30 décembre 2023

Le Manifeste d’Antonio Hodgers, un « écologiste » à la limite du climatoscepticisme

Le conseiller d’État vert genevois, récemment réélu, a récemment publié une petite brochure intitulée Manifeste pour une écologie de l’espoir, chez Georg Éditeur, et qui a fait grand bruit.

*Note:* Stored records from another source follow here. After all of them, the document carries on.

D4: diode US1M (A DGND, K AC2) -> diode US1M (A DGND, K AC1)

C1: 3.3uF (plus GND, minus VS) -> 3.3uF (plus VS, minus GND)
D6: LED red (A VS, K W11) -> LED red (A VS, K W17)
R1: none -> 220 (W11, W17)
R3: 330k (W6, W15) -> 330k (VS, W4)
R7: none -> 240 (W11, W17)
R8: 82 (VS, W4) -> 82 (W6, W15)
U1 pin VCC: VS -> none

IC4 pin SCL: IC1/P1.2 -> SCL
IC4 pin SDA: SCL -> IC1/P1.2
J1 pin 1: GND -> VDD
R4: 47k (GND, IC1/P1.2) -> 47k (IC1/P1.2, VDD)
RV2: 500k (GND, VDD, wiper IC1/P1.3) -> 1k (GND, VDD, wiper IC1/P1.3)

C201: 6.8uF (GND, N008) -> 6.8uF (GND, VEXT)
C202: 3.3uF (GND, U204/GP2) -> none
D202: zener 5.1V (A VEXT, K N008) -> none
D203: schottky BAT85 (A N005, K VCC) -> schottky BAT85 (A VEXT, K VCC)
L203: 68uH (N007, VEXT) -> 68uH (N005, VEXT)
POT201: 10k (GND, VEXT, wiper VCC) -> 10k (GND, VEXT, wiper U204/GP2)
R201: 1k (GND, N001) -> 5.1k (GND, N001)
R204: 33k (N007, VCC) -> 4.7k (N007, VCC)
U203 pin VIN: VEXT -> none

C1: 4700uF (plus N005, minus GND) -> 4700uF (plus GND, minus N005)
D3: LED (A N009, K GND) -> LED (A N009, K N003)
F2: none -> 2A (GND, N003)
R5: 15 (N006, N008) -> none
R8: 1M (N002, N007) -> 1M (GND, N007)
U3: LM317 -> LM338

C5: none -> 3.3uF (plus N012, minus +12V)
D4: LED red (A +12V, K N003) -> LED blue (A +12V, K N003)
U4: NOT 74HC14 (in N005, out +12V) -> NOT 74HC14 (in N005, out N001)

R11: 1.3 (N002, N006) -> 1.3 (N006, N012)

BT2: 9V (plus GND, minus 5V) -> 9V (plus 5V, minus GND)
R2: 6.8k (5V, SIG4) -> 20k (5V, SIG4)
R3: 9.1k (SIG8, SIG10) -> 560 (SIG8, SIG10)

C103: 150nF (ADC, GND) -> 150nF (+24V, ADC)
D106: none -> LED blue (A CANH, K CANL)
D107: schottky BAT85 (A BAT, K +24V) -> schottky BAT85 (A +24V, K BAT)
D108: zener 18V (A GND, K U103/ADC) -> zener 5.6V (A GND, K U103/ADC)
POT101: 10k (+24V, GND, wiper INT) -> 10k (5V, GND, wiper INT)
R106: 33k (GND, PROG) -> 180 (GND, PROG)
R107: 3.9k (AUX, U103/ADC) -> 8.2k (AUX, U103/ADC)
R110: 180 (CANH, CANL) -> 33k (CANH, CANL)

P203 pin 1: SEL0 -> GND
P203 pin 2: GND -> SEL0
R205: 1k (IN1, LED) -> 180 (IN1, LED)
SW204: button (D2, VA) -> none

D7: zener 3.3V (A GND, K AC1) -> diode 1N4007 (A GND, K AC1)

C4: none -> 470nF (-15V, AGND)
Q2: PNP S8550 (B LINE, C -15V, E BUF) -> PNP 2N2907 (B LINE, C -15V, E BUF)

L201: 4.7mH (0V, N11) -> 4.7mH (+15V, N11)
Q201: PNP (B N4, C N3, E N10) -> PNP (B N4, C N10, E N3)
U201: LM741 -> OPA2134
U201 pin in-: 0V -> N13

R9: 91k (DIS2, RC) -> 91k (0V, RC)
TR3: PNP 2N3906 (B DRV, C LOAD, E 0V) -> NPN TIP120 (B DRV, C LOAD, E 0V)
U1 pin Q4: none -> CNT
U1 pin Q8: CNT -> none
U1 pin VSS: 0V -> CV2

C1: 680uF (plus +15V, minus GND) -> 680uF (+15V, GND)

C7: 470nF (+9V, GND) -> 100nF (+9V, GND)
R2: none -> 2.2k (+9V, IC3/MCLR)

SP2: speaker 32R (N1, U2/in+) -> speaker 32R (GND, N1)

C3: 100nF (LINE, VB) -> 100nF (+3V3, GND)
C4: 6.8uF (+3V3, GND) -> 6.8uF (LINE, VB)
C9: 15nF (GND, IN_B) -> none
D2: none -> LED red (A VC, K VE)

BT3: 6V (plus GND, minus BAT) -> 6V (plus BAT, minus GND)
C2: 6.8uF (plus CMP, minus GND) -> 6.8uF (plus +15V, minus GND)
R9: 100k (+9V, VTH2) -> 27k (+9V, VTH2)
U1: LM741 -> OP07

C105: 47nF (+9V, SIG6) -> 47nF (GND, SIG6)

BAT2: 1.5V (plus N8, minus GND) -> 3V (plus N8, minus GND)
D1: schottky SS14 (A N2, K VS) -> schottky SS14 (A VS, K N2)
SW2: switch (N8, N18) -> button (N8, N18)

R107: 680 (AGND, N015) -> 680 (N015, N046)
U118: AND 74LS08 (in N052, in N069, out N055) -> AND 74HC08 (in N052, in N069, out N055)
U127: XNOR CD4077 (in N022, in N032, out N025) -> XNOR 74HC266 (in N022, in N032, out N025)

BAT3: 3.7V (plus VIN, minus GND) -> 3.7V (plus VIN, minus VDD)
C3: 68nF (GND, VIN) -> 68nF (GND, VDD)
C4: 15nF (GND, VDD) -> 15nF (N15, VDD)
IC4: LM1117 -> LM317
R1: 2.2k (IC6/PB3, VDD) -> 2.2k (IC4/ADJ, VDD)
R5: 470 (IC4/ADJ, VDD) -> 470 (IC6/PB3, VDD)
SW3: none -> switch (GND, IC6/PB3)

Comme preuve ultime de ses convictions écologistes, son Manifeste est imprimé en caractères verts. C’est pourtant tout ce qu’on trouvera de vert dans cette brochure.

 

La prémisse dont part Antonio Hodgers – pour que des changements radicaux pour faire face à l’urgence climatique puissent avoir lieu, il faut rendre ces changements désirables, plutôt que d’en appeler à la peur de l’avenir – pourrait en soi ne pas être mauvaise. Ce serait encore mieux si la matrice théorique de son raisonnement n’était pas trop souvent du niveau de la psychologie du dimanche, ou du sophisme.

 

C’est juste de dire aussi que l’urgence climatique est une question avant tout politique, plus que strictement scientifique. Le problème est la solution politique « désirable » que promeut Antonio Hodgers. Il prétend incarner une voie moyenne entre des tenants d’une écologie libérale, qui attendent des solutions qui viendront toutes seules du marché et de la technologie, et les mouvements comme celui de la Grève du climat, quoi promouvraient un récit apocalyptique et contre-productif.

 

Face aux premiers, il a le mérite de prôner des solutions politiques, jusqu’à des interdictions écologiques, notamment de certains types de consommation écocide. Mais, sur le fond, les solutions politiques qu’il promeut se limitent à poser des conditions cadres, pour ensuite laisser faire le marché, sans toucher aux multinationales, ni à la mondialisation. Bref, continuer le business as usual ou à peu près.

 

Mais il ne critique que peu ces tenants de l’écologie libérale, pour réserver l’essentiel de ses attaques aux mouvements pour le climat, qu’il réduit à la petite phrase de Greta Thunberg – « Je veux que vous paniquiez ! », à grand renforts de considération du niveau du café du commerce sur le rôle des récits apocalyptiques. Il y a là deux problèmes. Premièrement, c’est là déformer malhonnêtement la pensée de Greta Thunberg, plus encore celle de la Grève du Climat, qui a proposé nombre de solutions pour un avenir écologique désirable. Dont M. Hodgers ne peut pas ne pas être au courant, vus tous les efforts accomplis par la Grève du Climat pour négocier avec les autorités…dont avec lui personnellement. Il est vrai que ces solutions impliquent des changements systémiques, qui sont incompatibles avec les œillères libérales qu’il s’impose…alors il préfère faire comme s’il ne les avait pas entendues.

 

Second problème, le caractère apocalyptique du discours de la Grève du Climat est repris, tout simplement, des rapports du GIEC. Pour rendre son discours crédible, Antonio Hodgers est obligé de remettre en cause les acquis de la science. Ce n’est pas si grave pour la Suisse le réchauffement climatique, après tout, dit-il, dans le pire des cas, nous aurons un climat plus chaud et plus sec, comme au Sud de l’Italie. Il suffira alors de construire des retenues d’eau et de cultiver plus d’agrumes. On dirait que M. Hodgers ne lit simplement pas la presse, notamment sur ce qui se passe en Italie…

 

A noter une préface rédigée par Erik Orsenna, de l’Académie française, sur un ton obséquieux, au point où ça en est gênant : « chevalier du possible », « un esprit qui devrait, devra, gouverner nos existences »…même sous le régime du culte de la personnalité, les éloges à qui en bénéficie tendent à être plus sobres. 

 

Le Manifeste d’Antonio Hodgers illustre en tout cas bien l’impasse absolue, et qui pourrait bientôt devenir tragique, du capitalisme vert, qui fait partie du problème et non de la solution, et qui conduit, par refus des mesures radicales qui pourtant sont indispensables et urgentes, au bord du climatoscepticisme.